Acabei de assistir agora à belíssima festa da vitória do Chile, pela primeira vez campeão da Copa América, em pleno Estádio Nacional, aquele mesmo de tão tristes lembranças. Foi emocionante de ver, uma comemoração como faz muito tempo não acontecia no mundo do futebol.

No meio da torcida, ninguém parecia mais feliz do que a presidente Michelle Bachelet, com a camisa vermelha da sua seleção, sem seguranças por perto, balançando sem parar a bandeira chilena.

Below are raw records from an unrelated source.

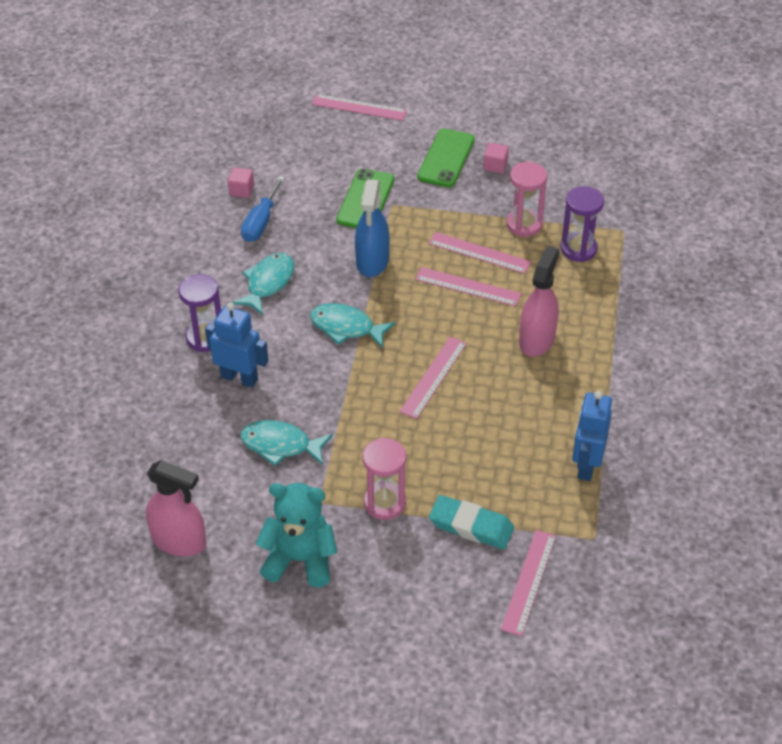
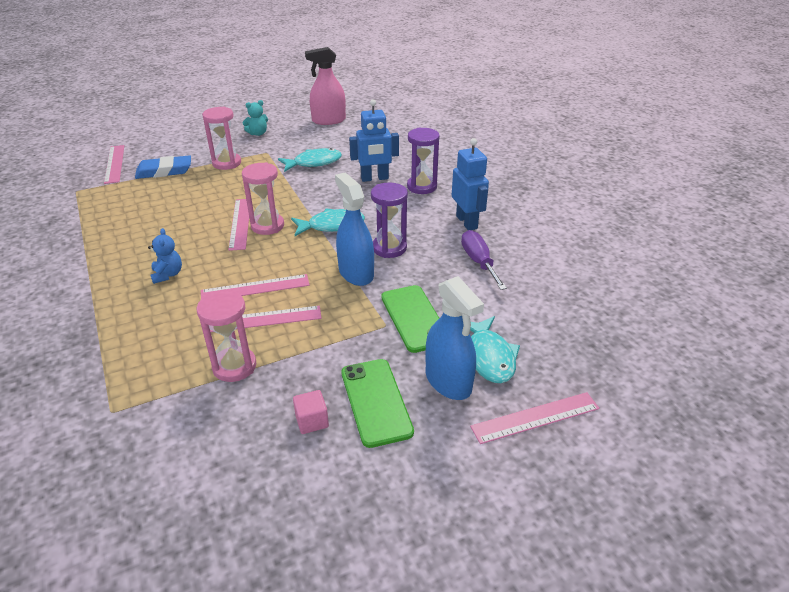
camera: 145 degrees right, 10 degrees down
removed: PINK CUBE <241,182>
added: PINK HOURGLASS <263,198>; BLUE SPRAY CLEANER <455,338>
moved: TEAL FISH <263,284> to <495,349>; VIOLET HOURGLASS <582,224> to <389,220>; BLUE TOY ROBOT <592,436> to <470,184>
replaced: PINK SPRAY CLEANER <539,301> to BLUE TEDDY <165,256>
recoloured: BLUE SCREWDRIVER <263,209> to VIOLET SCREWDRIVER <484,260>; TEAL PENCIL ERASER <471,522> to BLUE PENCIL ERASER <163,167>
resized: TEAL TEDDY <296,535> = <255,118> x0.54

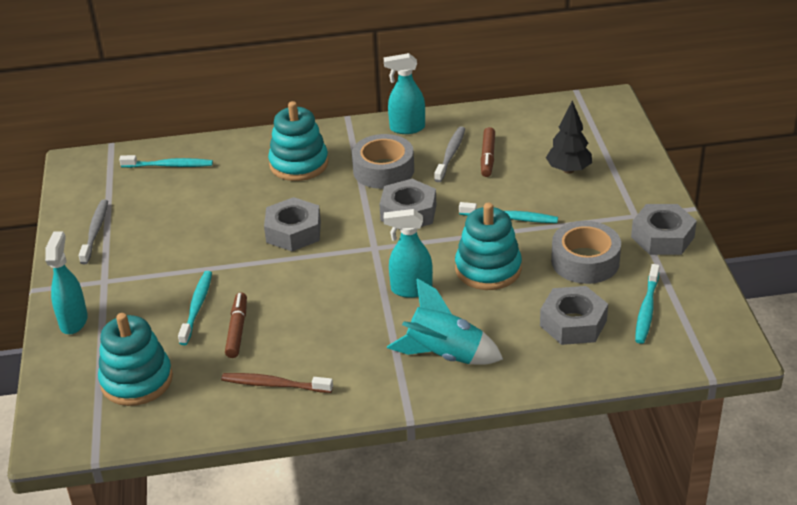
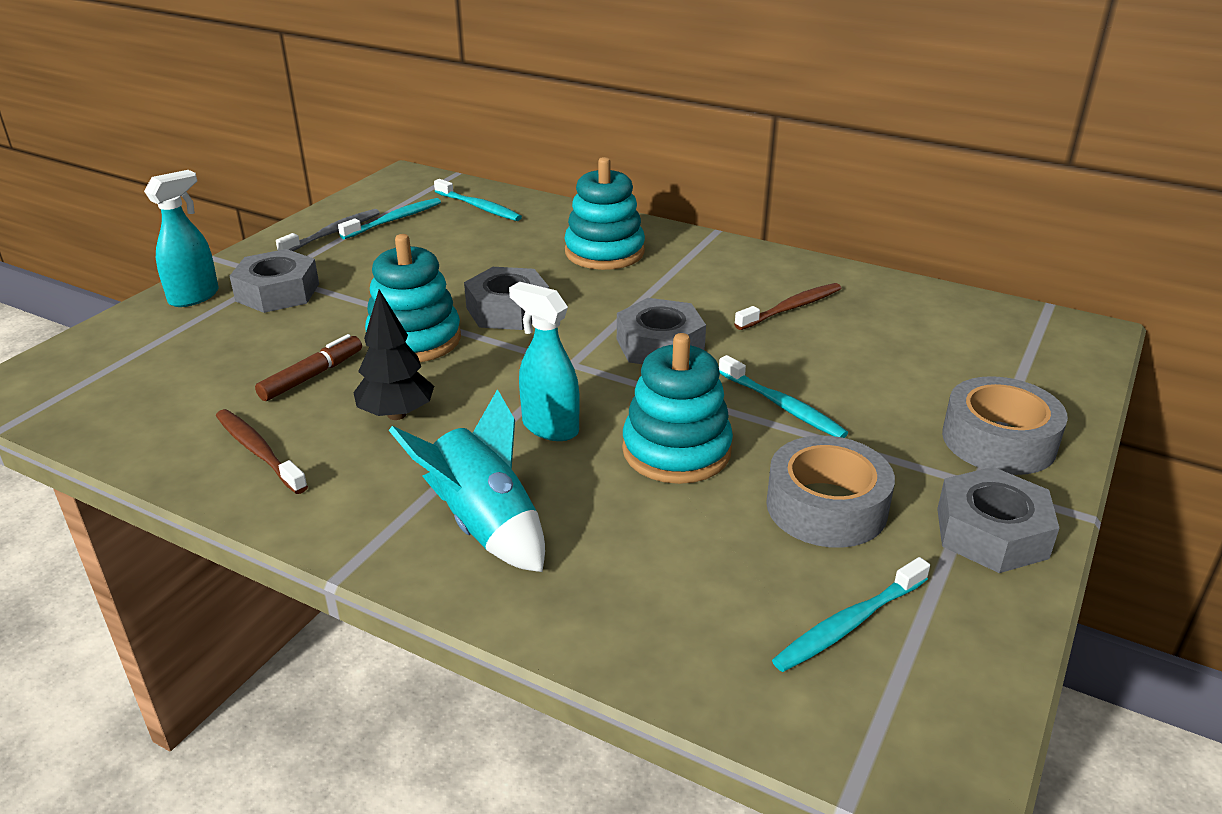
camera: 35 degrees right, 5 degrees down
removed: TEAL SPRAY CLEANER <404,93>; RUSSET MARKER PEN <488,152>
moved: TEAL RING STACKER <135,359> to <413,298>; TEAL TOOTH BRUSH <195,308> to <389,218>; ASH-GREY STICKY TAPE <383,161> to <1005,425>; ASH-GREY HEXAGON NUT <574,315> to <274,281>; BLACK TREE <569,137> to <393,355>
recoloured: ASH-GREY TOOTH BRUSH <449,154> to RUSSET TOOTH BRUSH <787,306>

Do torturador general Pinochet à democrata Bachelet, que grande diferença, que fantástica virada deu o Chile!

No palco armado à beira do gramado para a entrega de medalhas e troféus, os jogadores chilenos estavam cercados por suas famílias, carregando filhos no colo, enquanto a torcida, que superlotou o estádio, não parava de cantar e agitar bandeiras.

Para completar a alegria deste povo, a dramática vitória foi conquistada contra a Argentina, um inimigo histórico dentro e fora de campo. Depois dos 120 minutos sem gols na decisão disputada pau a pau, com muita garra, técnica e aplicação tática, o título veio nos pênaltis, fazendo justiça ao time do técnico Jorge Sampaoli, o argentino que deu outra cara ao futebol chileno nesta sua primeira grande conquista.

Viva o Chile, grande campeão da América!